Mary Poppins Returns': Why Julie Andrews won't appear | EW.com

JULIE ANDREWS (1935 – )

There has never been any doubt that Julie Andrews was more than qualified as a singer to ensure her success in the movies. She was a child prodigy in her homeland (England), her vaudevillian parents convinced she could take her four-octave voice to the top of the tree. And she did. It was said she could sing notes only dogs could hear when she was just seven years of age. Julie came to Broadway in 1954, starring in ‘The Boyfriend’, and within two years was the toast of the town playing Eliza Doolittle in ‘My Fair Lady’. Warner Brothers, however, were not prepared to risk their costly movie production of My Fair Lady (1964) to a virtual ‘movie unknown’, and gave the role to the much-loved Audrey Hepburn instead. Although her singing was dubbed by Marnie Nixon, Audrey gave a delightful performance in the role. Ironically, however, it was Julie who picked up an Oscar the following year for her portrayal of the title character in Mary Poppins, a part she accepted because she had been over-looked for Eliza.

It would be accurate to acknowledge that the public, especially after the monumental success of her 1965 film The Sound of Music, fully expected Julie to focus on musicals only, but she had her sights set on spreading her wings into dramatic roles. She starred in The Americanization of Emily (1964) and even landed the lead in a Hitchcock thriller Torn Curtain in 1966, (after his first choice Tippi Hedren refused to work with him again), but both films were received in a lukewarm fashion by Julie’s adoring fans. In fairness to her, Torn Curtain was a far cry from Alfred’s best work. When Star! (1968) and Darling Lili (1970), both musicals, bombed at the box-office, many thought her career might not recover. Once again, it would be fair to say that musicals were by then on the decline anyway. Undeterred, she bounced back in three films directed by her husband Blake Edwards – 10 (1979), S.O.B. (81) and Victor/Victoria (1982). The last of these saw her (unsuccessfully) nominated for a Best Actress Oscar, but for the most part fans were talking about the unexpected scene in S.O.B. in which Julie exposed her breasts! ‘Mary Poppins pops out!’ became the catch-cry for a while.

Fred Astaire - Encyclopedia of DanceSport

FRED ASTAIRE (1899 – 1987)

Fred was, of course, an outstanding dancer (probably the best ever movie dancer), and quite a reliable actor, both in light comedy and drama. However, he also had a voice that enhanced a lot of good songs (and quite a few that were not so good). In short, his singing voice turned out to be perfect for musical films. ‘It’s nice that all the composers have said that nobody interprets a lyric like Fred Astaire’, he once said. ‘But when it comes to selling records I was never worth anything particularly, except as a collector’s item.
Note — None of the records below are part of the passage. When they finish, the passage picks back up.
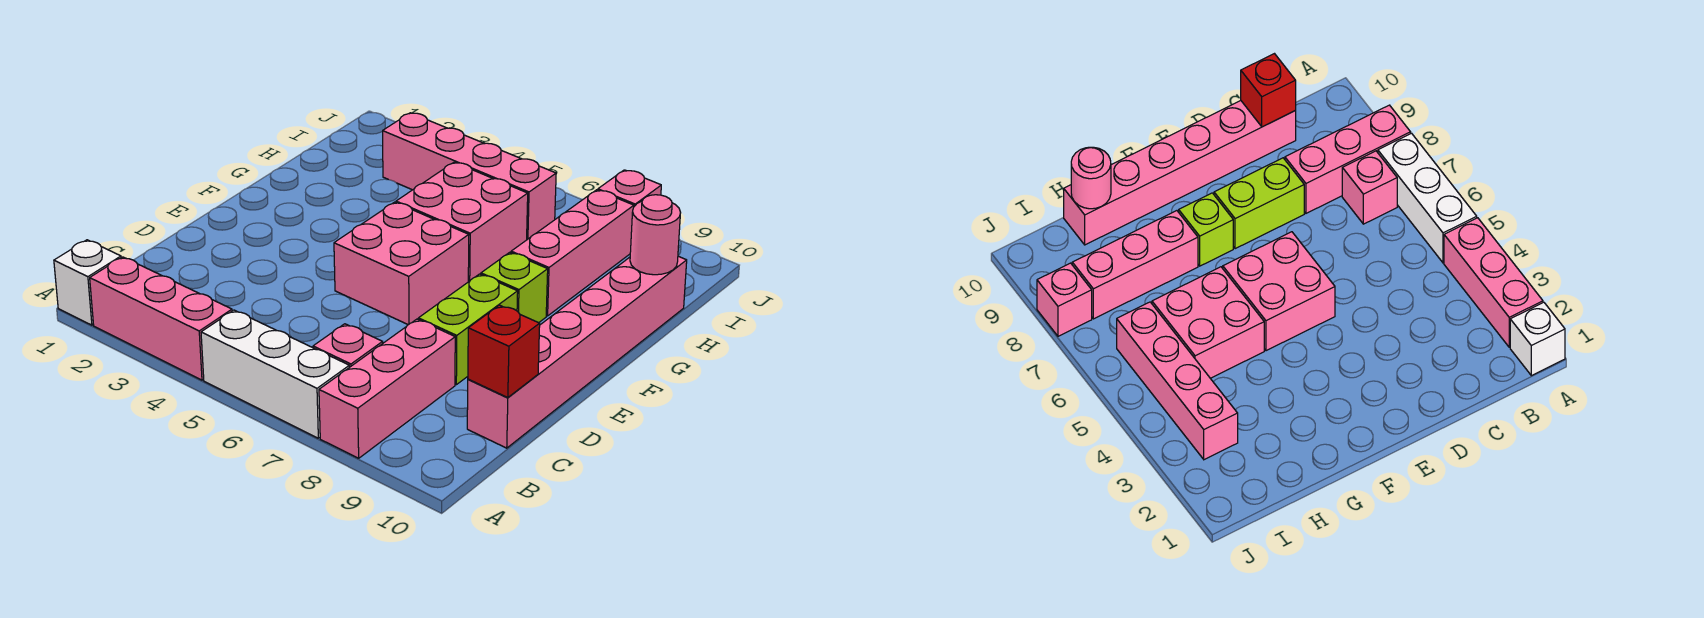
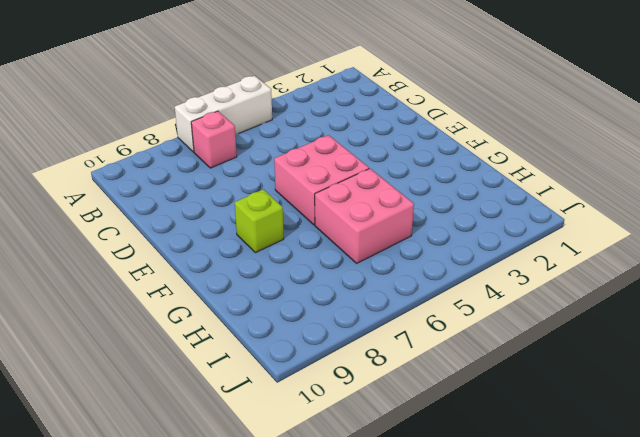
none -> white brick A1 level 1
none -> pink brick A2:A4 level 1
none -> pink brick A8:C8 level 1

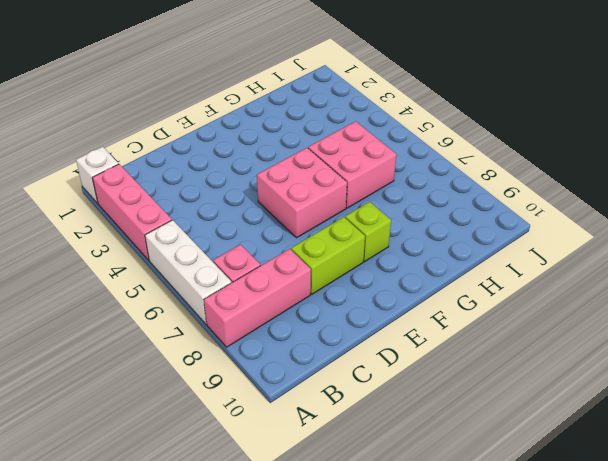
none -> pink brick C10:H10 level 1
none -> pink brick G8:I8 level 1
none -> pink brick I3:I6 level 1

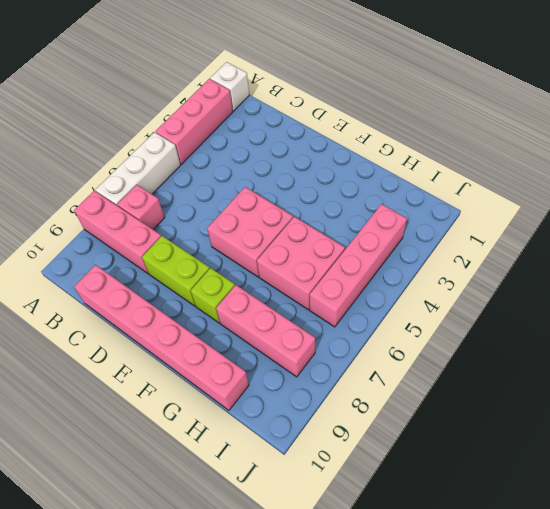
none -> pink brick J8 level 1
none -> red brick C10 level 2
none -> pink round brick H10 level 2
The RKO screen-tester who assessed him as: ‘Can’t act, can’t sing, slightly bald, can dance a little’, got it mostly wrong. Fred was balding, of course. In time he could do all three aspects of entertainment adequately – one of them superbly.
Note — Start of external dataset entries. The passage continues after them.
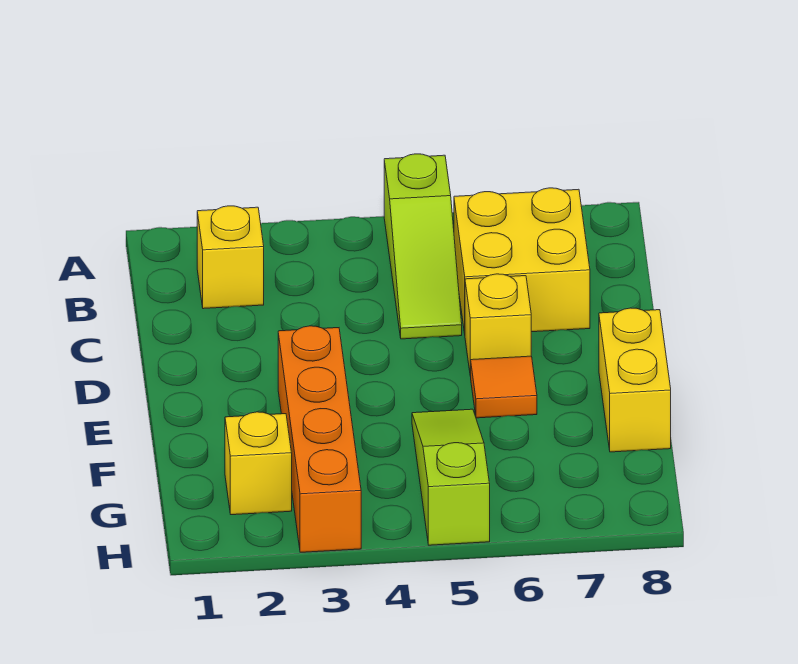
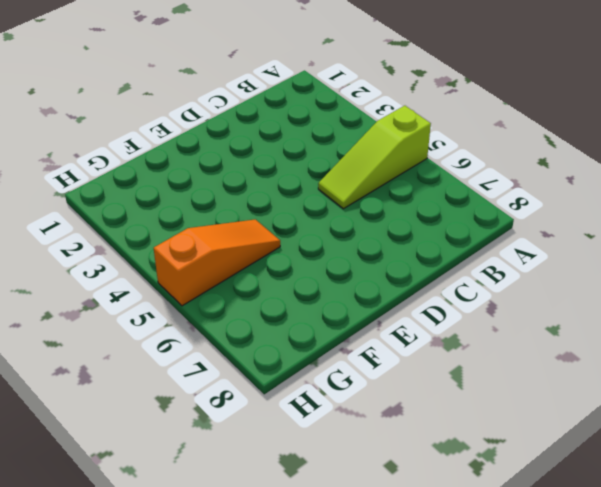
orange slope F5:H5 level 1 top H -> lime slope F5:H5 level 1 top H
none -> yellow brick B2 level 1
none -> yellow brick B6:C7 level 1

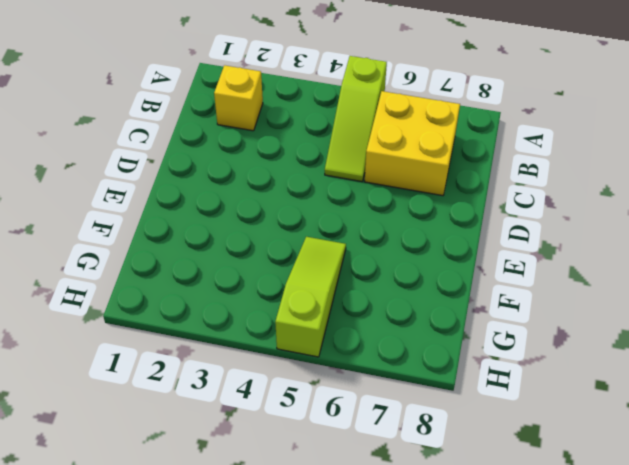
none -> yellow brick D6 level 1
none -> orange brick E3:H3 level 1

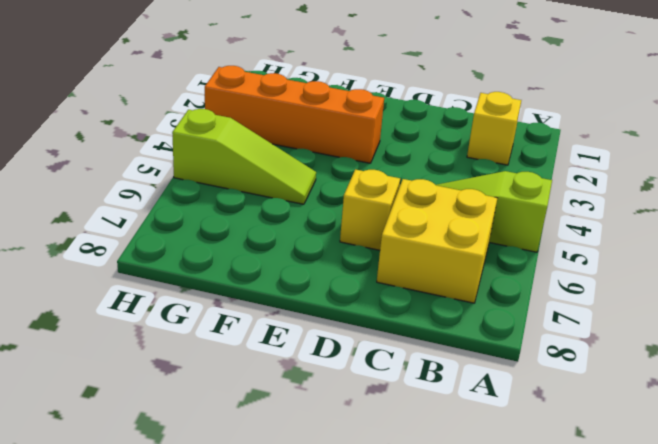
none -> orange tile E6 level 1
none -> yellow brick E8:F8 level 1

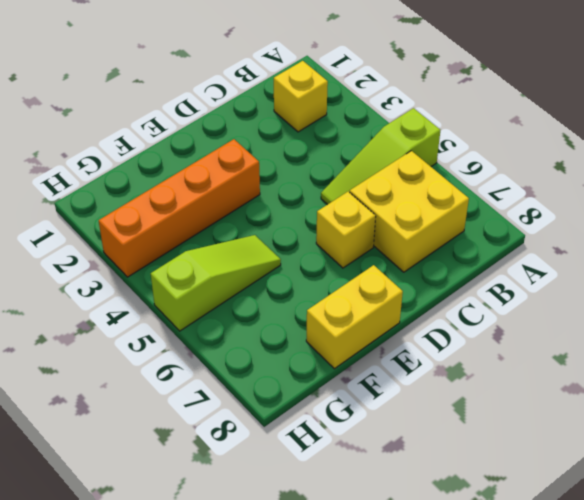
none -> orange tile E6 level 1
none -> yellow brick G2 level 1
Premiere Magazine voted him the 23rd Greatest Movie Star of all time, and the American Film Institute named him as the fifth Greatest Actor of its 50 Greatest Screen Legends. And these accolades were not just for his dancing; they took into account his acting and his singing as well! He was also adept as a musician, both on piano and the drums, as he demonstrated in Follow the Fleet (1936) and Damsel in Distress (1937). Fred also played roles in four dramas, and was nominated for a Golden Globe Award for his portrayal of scientist Julian Osborne in On the Beach (1960). In fact, he was nominated a total of five times for Golden Globes, winning once for The Towering Inferno in 1974. He was also Oscar-nominated for the same film. Fred Astaire truly was the full package.